Le gouvernement Marois survivra au vote sur le budget. «Les Québécois ne veulent pas d'élections tout de suite», a reconnu l'ex-ministre libéral des Finances Raymond Bachand. Les députés du Parti libéral (PLQ) devraient voter contre le budget. Mais ils ne seront pas assez nombreux pour renverser le gouvernement. Chacun des 19 députés de la Coalition avenir Québec (CAQ) sera toutefois présent pour voter contre. «Si ça mène à une élection, ça mènera à une élection», a indiqué son chef, François Legault. «Il faut avoir un sens des responsabilités», a soutenu M. Bachand, en qualifiant le caquiste de «matamore».

M. Bachand n'a pas d'emblée écarté la formation d'une coalition avec la CAQ. François Legault ne voulait rien savoir. «On ne souhaite pas danser avec quelqu'un qui a les mains sales», a-t-il lancé. De son côté, Québec solidaire accuse le gouvernement péquiste d'avoir préparé un budget «d'austérité à la sauce québécoise», plus «libéral et caquiste que solidaire». «Il va nous être extrêmement difficile de voter pour le budget», a indiqué sa co-porte-parole Françoise David.

«Fausses représentations»

La CAQ accuse le gouvernement Marois d'avoir été élu «sous de fausses représentations». Comme le PLQ, elle note plusieurs promesses abandonnées et mesures-surprises dans le budget. Parmi elles: la taxe santé, qui sera modifiée au lieu d'être abolie; le fonds nationaliste à la Caisse de dépôt, qui est oublié pour rassurer les agences de crédit; le Fonds des générations, qui sera maintenu malgré un paiement de 1 milliard sur la dette l'année prochaine; l'abolition de 2000 postes à Hydro-Québec; et l'indexation des tarifs d'électricité, que le Parti québécois promettait de geler. De plus, la Régie de l'énergie pourra demander une seconde augmentation. «Ça n'a jamais été dit pendant la campagne électorale», a dénoncé M. Legault.

Le budget Marceau reporte aussi la hausse des redevances minières. «Ça fait pourtant des années qu'ils hurlent à ce sujet-là», a rappelé M. Bachand. «Le seul engagement qu'ils respectent, c'est leur abdication face aux étudiants», a-t-il ajouté. En attendant les décisions sur les redevances ou le financement des universités, «l'incertitude» perdure, croit M. Bachand.

La CAQ et le PLQ s'inquiètent en outre du manque de détails du budget sur les dépenses et les compressions. «Quel programme ou service sera coupé?
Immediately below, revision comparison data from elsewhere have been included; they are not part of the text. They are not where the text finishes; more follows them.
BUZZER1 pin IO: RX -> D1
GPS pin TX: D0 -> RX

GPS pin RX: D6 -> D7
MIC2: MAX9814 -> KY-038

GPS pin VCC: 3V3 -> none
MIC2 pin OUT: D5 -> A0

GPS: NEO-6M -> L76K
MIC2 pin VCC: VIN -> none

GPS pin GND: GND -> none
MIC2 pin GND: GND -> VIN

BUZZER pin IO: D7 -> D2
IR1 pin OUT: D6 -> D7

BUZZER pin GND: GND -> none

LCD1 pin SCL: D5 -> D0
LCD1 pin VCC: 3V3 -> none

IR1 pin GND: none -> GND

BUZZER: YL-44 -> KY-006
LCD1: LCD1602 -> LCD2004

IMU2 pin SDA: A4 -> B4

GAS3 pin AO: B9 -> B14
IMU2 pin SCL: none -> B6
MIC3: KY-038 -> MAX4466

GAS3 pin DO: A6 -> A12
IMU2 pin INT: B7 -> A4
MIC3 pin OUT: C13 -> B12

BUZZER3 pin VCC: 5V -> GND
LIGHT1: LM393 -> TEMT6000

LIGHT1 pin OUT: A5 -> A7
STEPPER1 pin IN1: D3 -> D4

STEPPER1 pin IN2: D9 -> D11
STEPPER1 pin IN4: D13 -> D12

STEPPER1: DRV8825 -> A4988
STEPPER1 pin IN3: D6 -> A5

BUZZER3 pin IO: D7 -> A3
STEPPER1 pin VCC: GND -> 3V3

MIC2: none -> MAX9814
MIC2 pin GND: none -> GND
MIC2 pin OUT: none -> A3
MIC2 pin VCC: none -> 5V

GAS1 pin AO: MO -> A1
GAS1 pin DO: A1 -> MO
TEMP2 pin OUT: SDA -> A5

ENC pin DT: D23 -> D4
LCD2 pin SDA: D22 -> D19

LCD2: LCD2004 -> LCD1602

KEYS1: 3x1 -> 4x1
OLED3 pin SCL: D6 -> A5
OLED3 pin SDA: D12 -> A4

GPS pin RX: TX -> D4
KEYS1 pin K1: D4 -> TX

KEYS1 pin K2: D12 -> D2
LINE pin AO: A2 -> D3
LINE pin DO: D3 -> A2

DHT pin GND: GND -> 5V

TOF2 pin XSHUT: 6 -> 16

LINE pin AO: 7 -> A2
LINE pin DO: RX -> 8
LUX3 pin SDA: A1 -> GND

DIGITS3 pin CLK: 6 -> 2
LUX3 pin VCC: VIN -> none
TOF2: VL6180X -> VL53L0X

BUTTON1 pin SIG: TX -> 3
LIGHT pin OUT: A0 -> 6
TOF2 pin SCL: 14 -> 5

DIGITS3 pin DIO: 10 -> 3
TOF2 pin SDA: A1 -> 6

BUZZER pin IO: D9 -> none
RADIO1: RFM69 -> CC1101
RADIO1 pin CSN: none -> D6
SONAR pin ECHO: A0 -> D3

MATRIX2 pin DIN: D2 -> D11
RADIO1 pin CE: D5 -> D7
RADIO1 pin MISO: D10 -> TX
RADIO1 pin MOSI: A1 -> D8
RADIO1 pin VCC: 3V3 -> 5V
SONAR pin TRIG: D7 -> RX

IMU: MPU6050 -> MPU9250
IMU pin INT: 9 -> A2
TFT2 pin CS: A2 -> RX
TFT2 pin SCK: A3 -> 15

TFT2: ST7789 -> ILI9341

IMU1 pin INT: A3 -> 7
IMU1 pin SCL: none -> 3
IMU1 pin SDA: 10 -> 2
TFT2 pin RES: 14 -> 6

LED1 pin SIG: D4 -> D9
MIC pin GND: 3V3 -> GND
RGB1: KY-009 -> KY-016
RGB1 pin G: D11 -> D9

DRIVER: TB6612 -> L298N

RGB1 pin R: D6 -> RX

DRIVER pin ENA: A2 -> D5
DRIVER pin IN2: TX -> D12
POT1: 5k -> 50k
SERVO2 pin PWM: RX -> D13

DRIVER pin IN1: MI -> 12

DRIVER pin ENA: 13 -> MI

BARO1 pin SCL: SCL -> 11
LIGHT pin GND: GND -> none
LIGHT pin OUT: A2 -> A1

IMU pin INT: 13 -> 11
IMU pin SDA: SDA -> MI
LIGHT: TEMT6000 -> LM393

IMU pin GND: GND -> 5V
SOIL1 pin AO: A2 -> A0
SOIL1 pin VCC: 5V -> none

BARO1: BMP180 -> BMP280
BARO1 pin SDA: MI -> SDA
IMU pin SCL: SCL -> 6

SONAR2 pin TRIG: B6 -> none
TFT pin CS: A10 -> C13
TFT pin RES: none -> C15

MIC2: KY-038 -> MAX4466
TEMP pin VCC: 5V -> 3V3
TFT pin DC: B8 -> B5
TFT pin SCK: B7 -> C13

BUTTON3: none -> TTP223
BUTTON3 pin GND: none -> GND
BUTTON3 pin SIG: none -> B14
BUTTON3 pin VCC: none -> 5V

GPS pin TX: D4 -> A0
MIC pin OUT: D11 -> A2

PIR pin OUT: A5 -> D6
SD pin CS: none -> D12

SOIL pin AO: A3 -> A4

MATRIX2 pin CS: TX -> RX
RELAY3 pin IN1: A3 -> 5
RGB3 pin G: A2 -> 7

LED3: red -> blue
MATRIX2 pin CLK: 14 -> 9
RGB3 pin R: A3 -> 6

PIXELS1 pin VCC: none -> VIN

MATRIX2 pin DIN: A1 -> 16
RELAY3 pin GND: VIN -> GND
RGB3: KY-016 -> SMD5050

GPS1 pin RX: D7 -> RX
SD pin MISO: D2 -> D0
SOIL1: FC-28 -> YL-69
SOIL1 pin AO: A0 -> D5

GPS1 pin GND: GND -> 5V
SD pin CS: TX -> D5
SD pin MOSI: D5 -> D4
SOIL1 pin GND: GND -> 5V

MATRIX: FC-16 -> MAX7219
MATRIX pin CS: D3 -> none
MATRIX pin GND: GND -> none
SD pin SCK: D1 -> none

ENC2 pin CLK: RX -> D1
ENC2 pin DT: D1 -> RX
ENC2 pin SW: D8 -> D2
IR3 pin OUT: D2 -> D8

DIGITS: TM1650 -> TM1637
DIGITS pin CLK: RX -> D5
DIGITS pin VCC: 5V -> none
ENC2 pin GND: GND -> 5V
On n'a aucune réponse», a déploré le libéral Sam Hamad. Il donne en exemple les compressions de 7,5 milliards d'ici cinq ans dans le programme d'infrastructures. Les dépenses du gouvernement augmenteront de 1,8% l'année prochaine. La CAQ et Québec solidaire craignent qu'on ne fasse des réductions dans les services pour respecter cette cible ambitieuse. «Le rôle premier d'un gouvernement, c'est de donner des services, pas d'équilibrer un budget», a insisté le député Amir Khadir.

«Perte exceptionnelle»

Par ailleurs, la fermeture de Gentilly-2 double presque le déficit et viole la loi sur l'équilibre budgétaire. Le gouvernement modifiera donc la loi pour permettre cette «perte exceptionnelle». «C'est un écran de fumée», a dit M. Bachand. La CAQ ne s'oppose pas à ce qu'on change la loi. «Mais si c'est vrai pour les dépenses, c'est vrai pour les revenus», a dit M. Legault. Par «cohérence», il demande donc qu'on exclue aussi les revenus exceptionnels de 2,1 milliards versés en deux ans par Ottawa pour l'harmonisation des taxes de vente.